Mereka menggelar konferensi pers di kantor Walhi, Jakarta untuk merespon acara 50 tahun pertemuan tahunan Dewan Gubernur ADB di Yokohama, Jepang pada 4-7 Mei 2017. Dalam pertemuan di Jepang itu, Indonesia diwakili Menteri Keuangan Sri Mulyani.
Koalisi LSM itu menuturkan sejumlah alasan agar Indonesia keluar dari Bank Pembangunan Asia (ADB). Pertama, gelontoran dana ADB senilai 250 miliar dolar AS di Asia Pasifik telah mendorong model pembangunan yang melanggar hak asasi manusia (HAM) dan merusak lingkungan.
Kedua, kata Yuyun, ADB masih mendukung penggunaan energi tak terbarukan berupa batubara pada 21 proyek senilai 3,9 miliar dolar AS. Alih-alih menghentikan kebijakan tak ramah lingkungan, “ADB malah mempromosikan teknologi carbon capture and storage (CCS) untuk diterapkan di Indonesia tahun 2020.”
Ketiga, pemerintah Indonesia dinilai tidak berpihak pemerintah terhadap rakyat yang terdampak proyek-proyek yang didanai ADB.
Puspa Dewy dari Solidaritas Perempuan merujuk pada pernyataan Menteri Keuangan Sri Mulyani di pertemuan ADB di Yokohama. Sri Mulyani berharap agar ADB lebih responsif terhadap kebutuhan negara-negara anggotanya, seperti Indonesia.
"Pernyataan Menteri Keuangan tersebut mengindikasikan pemerintah terhegemoni ADB dan mengabaikan tanggung jawab melindungi rakyat. Dampak intervensi ADB, rakyat digusur dan dan dirampas tanahnya akibat proyek," ujar Dewy.
Diana Gultom dari debtWATCH Indonesia mendesak audit sosial dan lingkungan dari proyek yang didanai ADB.
"Harus ada tanggung jawab setimpal atas dampak akumulatif yang terjadi," ucapnya. Audit ini, menurut Diana, juga bisa menjadi argumen utama keluarnya Indonesia dari ADB.

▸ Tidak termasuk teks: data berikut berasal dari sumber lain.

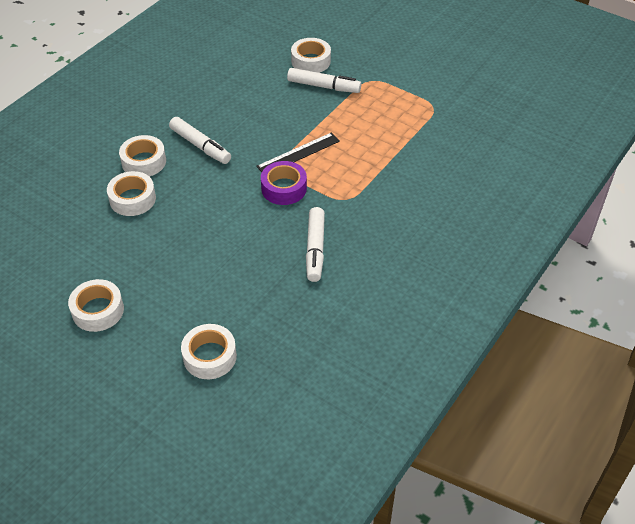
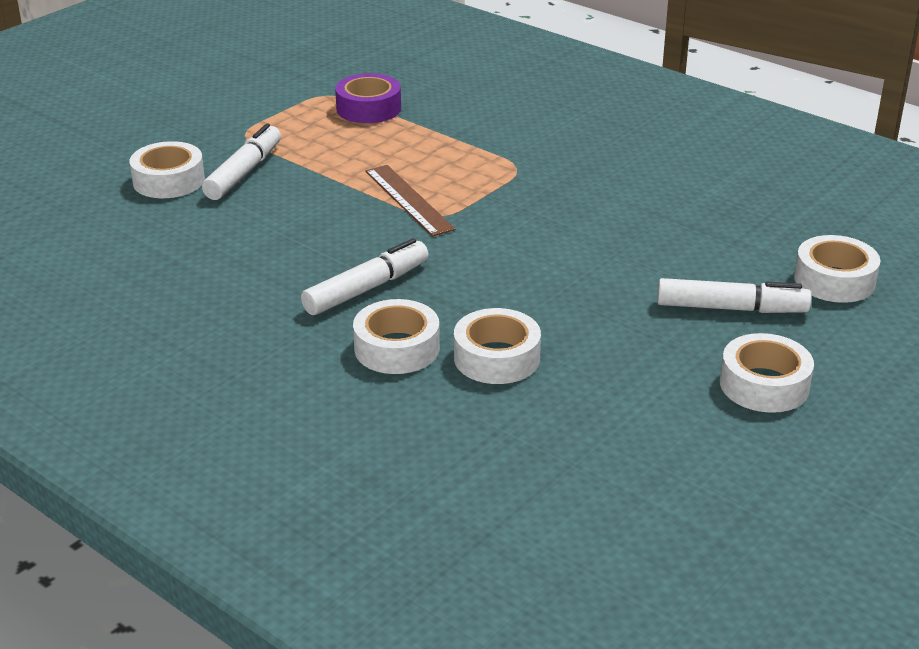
camera: 85 degrees left, 15 degrees down
(284, 188) = (488, 214): purple tape -> purple tape (368, 108)
(298, 154) = (409, 200): black ruler -> brown ruler
(315, 249) = (619, 194): white marker -> white marker (731, 308)

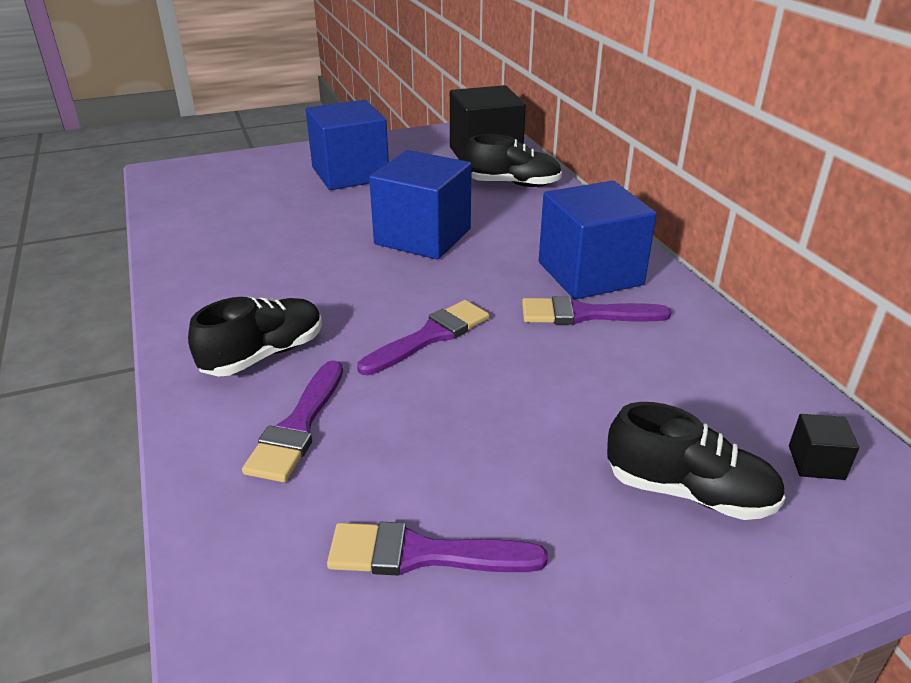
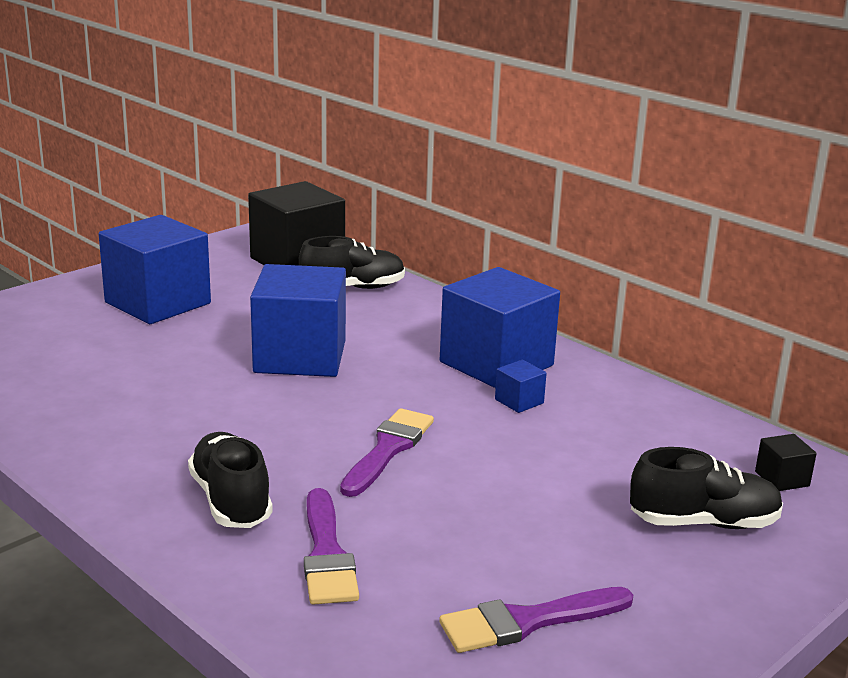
camera: 25 degrees left, 10 degrees down
(264, 355) = (231, 500): black shoe -> black shoe turned 45 degrees counterclockwise
(585, 314) = (519, 401): purple brush -> blue cube

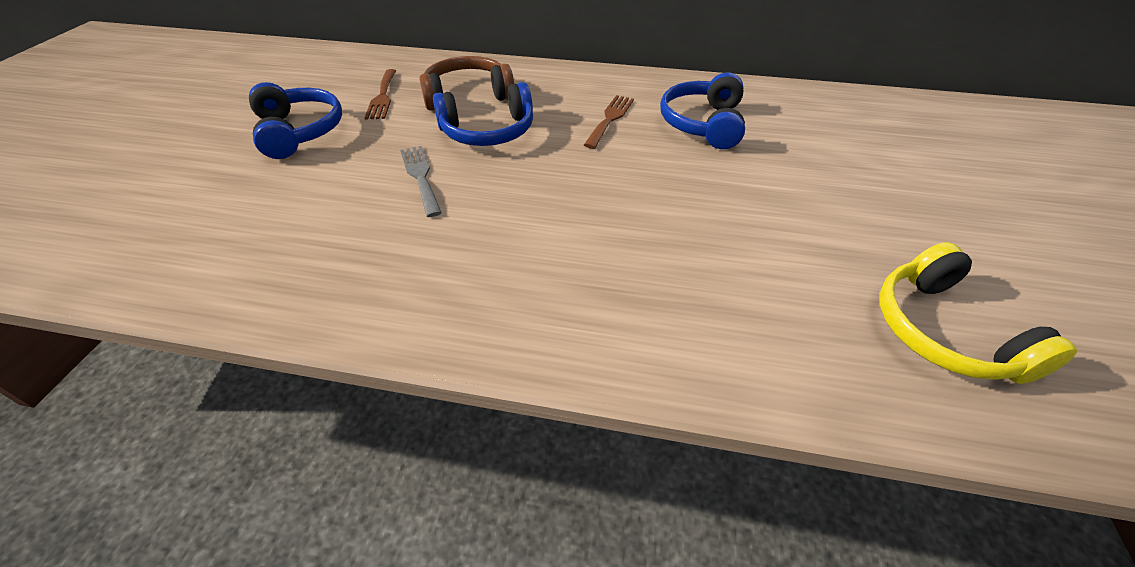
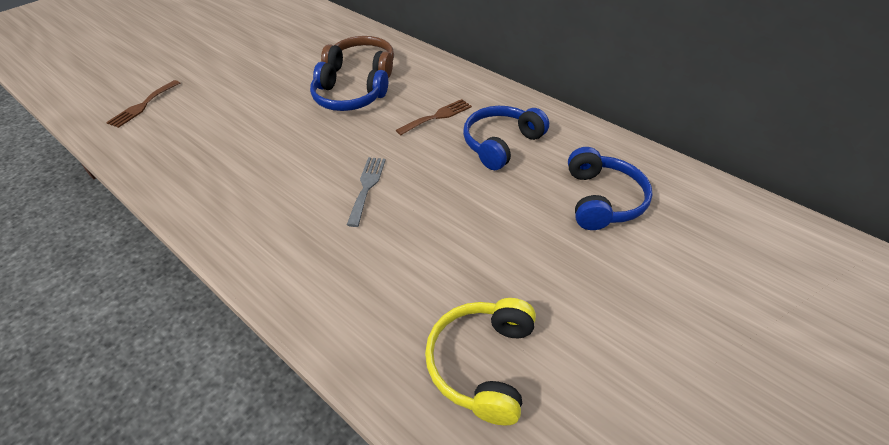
camera: 30 degrees right, 0 degrees up
(299, 131) = (243, 62): blue headphones -> blue headphones (602, 200)
(382, 97) = (311, 51): brown fork -> brown fork (143, 105)
(420, 177) = (278, 116): grey fork -> grey fork (367, 187)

Diana memaparkan contoh sistem Subak di Bali yang memperoleh penghargaan UNESCO tahun 2012. ADB dan lembaga keuangan internasional lain terlibat aktif dalam revolusi hijau pada tahun 1980-an.
Mereka menyarankan penggunaan varietas padi tertentu dan pemakaian pestisida secara massif. Memang, terjadi peningkatan produksi padi dan Indonesia mengalami swadaya beras.
Revolusi hijau itu membawa dampak terhadap petani dan lingkungan. Sistem pertanian tradisonal, seperti Subak di Bali, hancur. Selain itu terjadi kerusakan lahan pertanian. Dalam laporan tahun 1992, ADB mengakui kekeliruan pendekatannya.
Kelima, salah satu praktik ADB yang paling dikritisi masyarakat sipil di Indonesia adalah keharusan untuk menggunakan country safeguard system (CSS) sebagai syarat berutang kepada ADB.
Sayangnya, selama ini CSS dikaji dan dievaluasi tanpa adanya konsultasi publik. ADB cenderung lepas tangan pada pertanggungjawaban dana di lapangan, termasuk jika terjadi perampasan tanah dengan menggunakan kekerasan. Keterbukaan ADB pun dipertanyakan dengan sering tak lengkapnya dokumen kajian di laman resminya.
Koalisi LSM menilai dengan ketergantungan Indonesia pada piutang ADB, hak dasar rakyat tidak bisa dimaksimalkan karena anggaran pemerintah untuk membayar utang tiap tahun lebih besar.
Yuyun memaparkan, bagi Walhi sendiri masalah utama kerja sama Indonesia dengan ADB terletak pada proses pengambilan keputusannya yang menguntungkan negara pemegang saham.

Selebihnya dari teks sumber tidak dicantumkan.